I like to give my time to different charities. Then, I worry that I am not spending enough time at home. Am I neglecting my own family when I am away doing these things? Am I balancing this appropriately?
Roasted Tomato and Pepper Soup with Polenta Croutons and Basil
Time: 40 minutes
2 tablespoons olive oil
3 red/orange peppers
4 large tomatoes
1 onion, chopped
1 stalk of celery, chopped
1 clove of garlic, minced
2 teaspoons paprika
1 teaspoon salt
1 teaspoon pepper
1 teaspoon hot pepper sauce
2 cups vegetable broth
2 tablespoons tomato paste
juice from of a lemon
1 cup basil, cut into ribbons, divided
Turn the broiler on high and allow it to heat up. Coat the peppers and tomatoes with one tablespoon of the olive oil. Place in the broiler for about ten minutes (until the skins are beginning to peel off). Turn them over after five. Take them out and let them cool.
In a skillet, on medium high heat, add the remaining olive oil. Saut the onions and celery for ten minutes. Add the garlic and saut for five minutes more. Add the spices and hot pepper sauce. Let these cook in for about five minutes. Peel the skins off of the tomatoes and peppers. Cut them into big chunks and remove as much of the seeds as possible. Add these to the celery and onion mix. Let this simmer for about five minutes. Spoon this into a food processor and puree. Put back into the skillet. Add the broth, tomato paste and lemon juice. Mix well. Serve with polenta croutons and fresh ribbons of basil.

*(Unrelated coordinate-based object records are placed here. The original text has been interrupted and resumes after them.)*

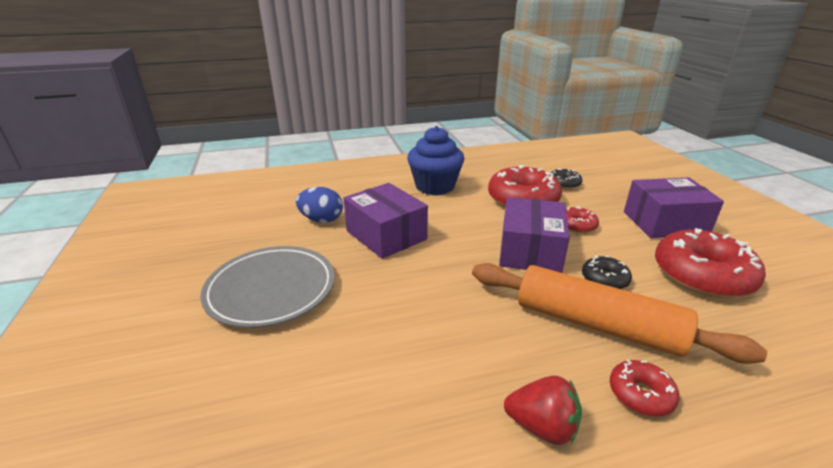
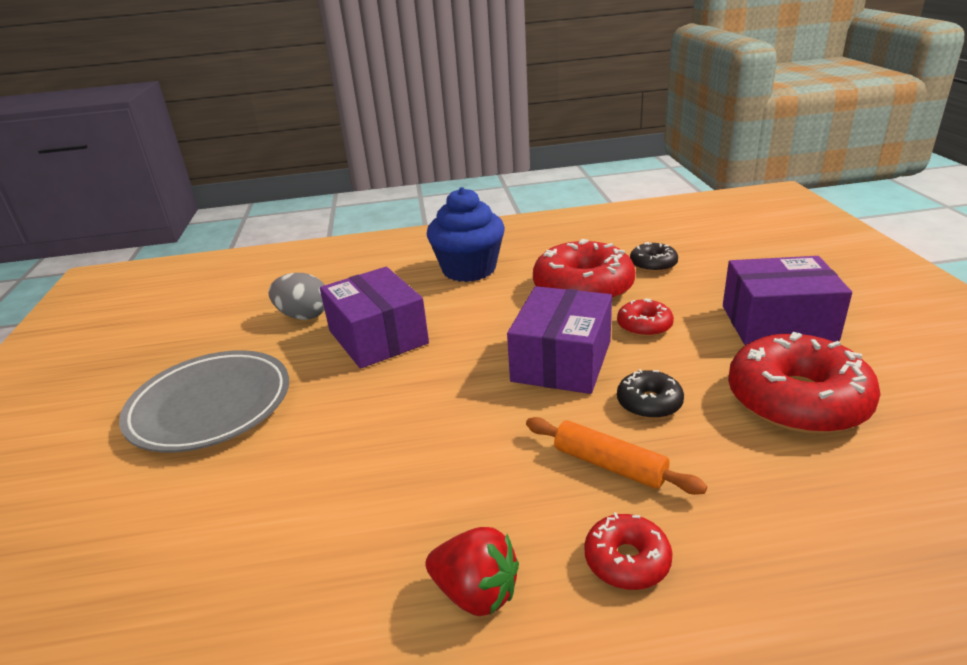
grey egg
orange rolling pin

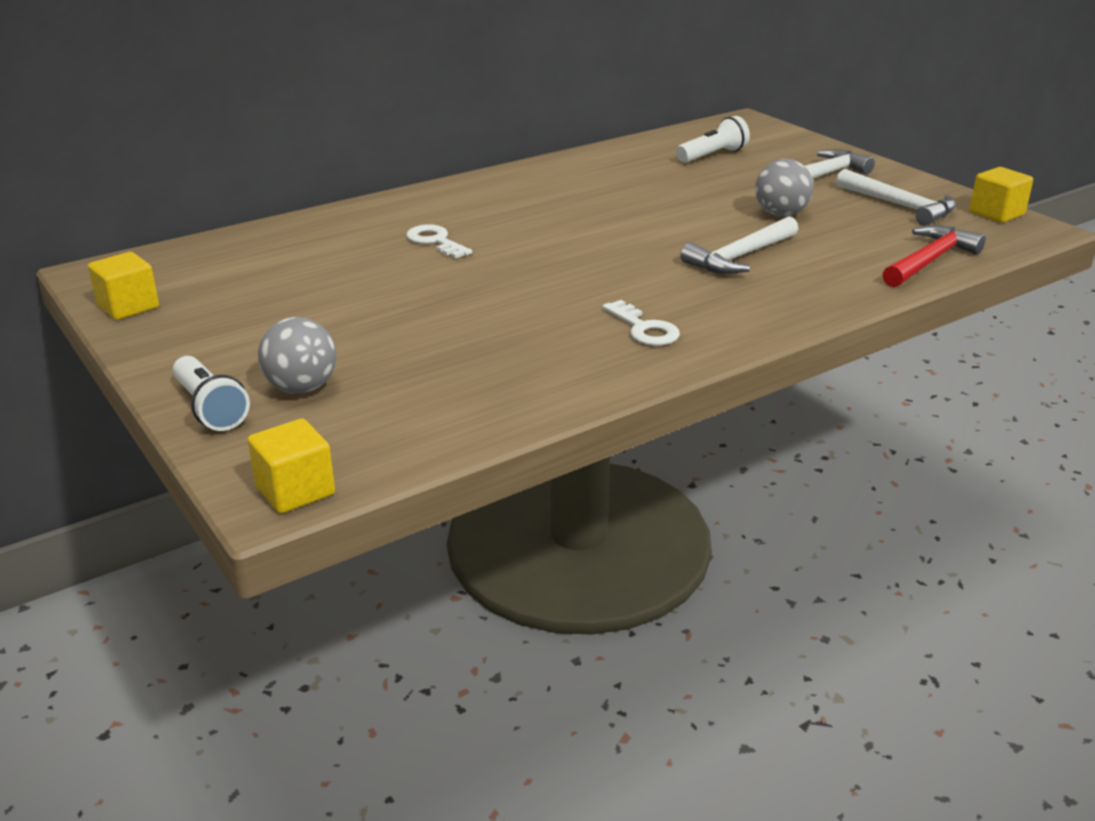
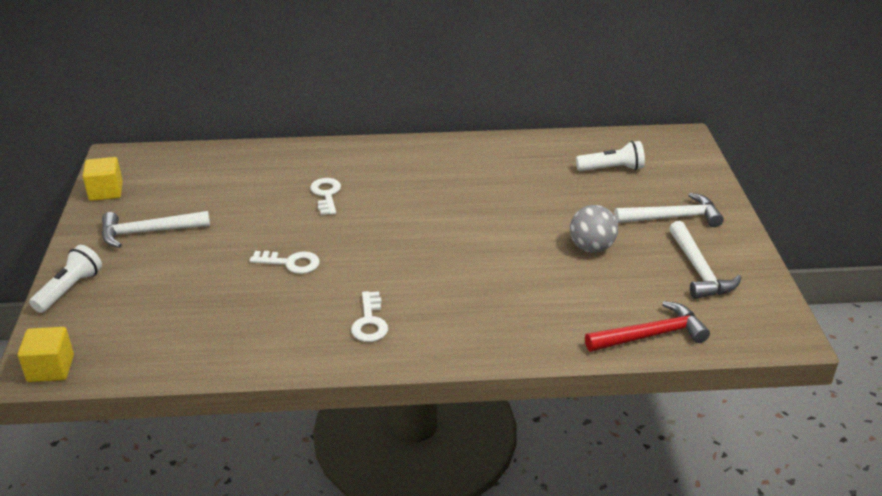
white flashlight (no. 1 from left)
white hammer (no. 1 from left)
white key (no. 1 from left)
grey ball (no. 1 from left in the first image)
yellow cube (no. 3 from left in the first image)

I want to eat right and to exercise so my body looks and feels good. At the same time, I don't want to worry about what I look like all of the time. How do I find the harmony?
No, seriously, I am asking you. How is harmony and balance in life achieved? Does anyone get it right? Is there such a thing as right? Hmmm... I wonder.
I spent the last two weeks meditating and being counseled by Buddhist nuns. Yes, you read that correctly. I just wanted to learn something new.
I have decided that there is no time to waste in wondering about things anymore. I need to get out there and learn and experience life to its fullest.
I had read a lot about Buddhism and wanted to know more. More than anything, I wanted to learn more about meditation.
Everything I knew about meditation in the past, I read in books. I wanted to experience it first hand with actual experts. So I dove right in and made my own conclusions and discoveries.
I am not going to go into my Buddhism lessons here in my food column with you. You're welcome.
I will say that I am nowhere nearer having THE answers. No, that is not entirely true. I did come up with one answer: there are no real answers.
I am going to stop trying to find answers to impossible questions and just appreciate the experience of life itself.
Life with all of its uncertainty and its predictability can be wonderful.
Life with all of its amazing beauty, love, and harmony, misery, hatred, and dysfunction, is marvelous to experience.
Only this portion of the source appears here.